The same command will work for the reverse scenario - when you have labels populated, but IDs are not populated

By default this will throw an error if a lookup is not successful; this can be relaxed

Relaxed:

runoak -i cl.owl.ttl fill-table –allow-missing my-table.tsv

In this case missing values that cannot be populated will remain empty

To explicitly populate a value:

runoak -i cl.owl.ttl fill-table –missing-value-token NO_DATA my-table.tsv

Currently the following columns are recognized:

  • id – the unique identifier of the element

  • label – the rdfs:label of the element

  • definition – the definition of the element

  • mappings – mappings for the element

  • ancestors – ancestors for the element (this can be parameterized)

The metadata inference procedure will also work for when you have denormalized TSV files with columns such as “foo_id” and “foo_name”. This will be recognized as an implicit normalized label relation between id and name of a foo element.

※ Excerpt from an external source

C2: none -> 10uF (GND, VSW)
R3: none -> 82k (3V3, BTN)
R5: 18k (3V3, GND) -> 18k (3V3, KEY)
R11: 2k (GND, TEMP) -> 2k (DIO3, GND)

You can be more explicit in one of two ways:

  1. Pass in a YAML structure (on command line or in a YAML file) listing relations

  2. Pass in a LinkML data definitions YAML file

For the first method, you can pass in multiple relations using the –relation arg. For example, given a TSV with columns cl_identifier and cl_display_label you can say:

Example:

runoak -i cl.owl.ttl fill-table –relation “{primary_key: cl_identifier, dependent_column: cl_display_label, relation: label}”

You can also specify this in a YAML file

For the 2nd method, you need to specify a LinkML schema with a class where (1) at least one field is annotated as being an identifier (2) one or more slots have slot_uri elements mapping them to standard metadata elements such as rdfs:label.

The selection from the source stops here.